And it could have been Mumford playing one more game, extending his senior season one more week.

Instead, it’s over.

“It hurts,” said Mumford, who finished with 12 points and 10 assists. “A couple of missed foul shots and 10 or 15 more seconds and we could have been going to the big dance instead of them.

“That’s the worst thing about this is that we know we could have been the ones going.”

That thought haunted Mumford and his teammates as they watched New Mexico State players cut down the nets. Irvine’s frustrating 10-20 season had come to an end, and for Mumford and fellow seniors DeForrest Boyer and Joe Hannon, so did a college career.

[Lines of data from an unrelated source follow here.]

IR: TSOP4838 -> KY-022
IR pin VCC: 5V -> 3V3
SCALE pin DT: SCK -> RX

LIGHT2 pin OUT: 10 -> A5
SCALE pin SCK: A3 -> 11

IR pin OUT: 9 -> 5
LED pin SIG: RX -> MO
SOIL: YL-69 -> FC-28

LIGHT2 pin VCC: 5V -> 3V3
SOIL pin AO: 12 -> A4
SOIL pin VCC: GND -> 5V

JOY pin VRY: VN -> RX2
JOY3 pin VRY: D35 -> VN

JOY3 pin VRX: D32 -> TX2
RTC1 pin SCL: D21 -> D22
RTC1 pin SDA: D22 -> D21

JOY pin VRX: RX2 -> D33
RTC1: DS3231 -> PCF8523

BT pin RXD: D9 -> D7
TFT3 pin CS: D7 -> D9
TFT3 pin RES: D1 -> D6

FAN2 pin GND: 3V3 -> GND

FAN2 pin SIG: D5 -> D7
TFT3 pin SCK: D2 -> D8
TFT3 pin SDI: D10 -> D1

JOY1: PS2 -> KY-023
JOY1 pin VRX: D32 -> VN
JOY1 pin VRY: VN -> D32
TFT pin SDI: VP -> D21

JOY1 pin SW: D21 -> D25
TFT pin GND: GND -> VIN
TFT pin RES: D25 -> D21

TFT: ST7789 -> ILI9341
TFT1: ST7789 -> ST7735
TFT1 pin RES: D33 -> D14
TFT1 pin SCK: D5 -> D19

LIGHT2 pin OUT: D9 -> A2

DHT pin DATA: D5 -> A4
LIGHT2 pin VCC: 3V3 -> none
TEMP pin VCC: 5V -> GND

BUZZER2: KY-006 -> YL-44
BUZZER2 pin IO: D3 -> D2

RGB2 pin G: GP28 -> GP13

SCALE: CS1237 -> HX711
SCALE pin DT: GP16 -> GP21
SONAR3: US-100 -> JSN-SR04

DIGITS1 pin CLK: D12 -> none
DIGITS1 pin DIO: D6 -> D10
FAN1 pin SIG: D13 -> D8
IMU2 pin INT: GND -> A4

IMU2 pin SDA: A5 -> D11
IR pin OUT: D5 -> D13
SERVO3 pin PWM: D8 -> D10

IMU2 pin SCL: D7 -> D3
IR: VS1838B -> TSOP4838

As the Aggies carried off the championship trophy, Mumford left the arena with a travel bag hanging from his shoulder, a consolation prize for making the all-tournament team with Anteater junior Chris Brown, who scored 33 points, all on three-pointers, in the finals.

“Seeing them cut down the nets and get the trophy was a big deal to us,” said Brown, who was named the tournament’s co-MVP with New Mexico State’s James Dockery. “I hate to think about it, that it could have been me up there cutting it down.”

It was a discouraging moment for Brown, a transfer from Bakersfield College and one of three starters expected back next season. But he thinks the Anteaters’ surprising run through the tournament gives them something to build on next season.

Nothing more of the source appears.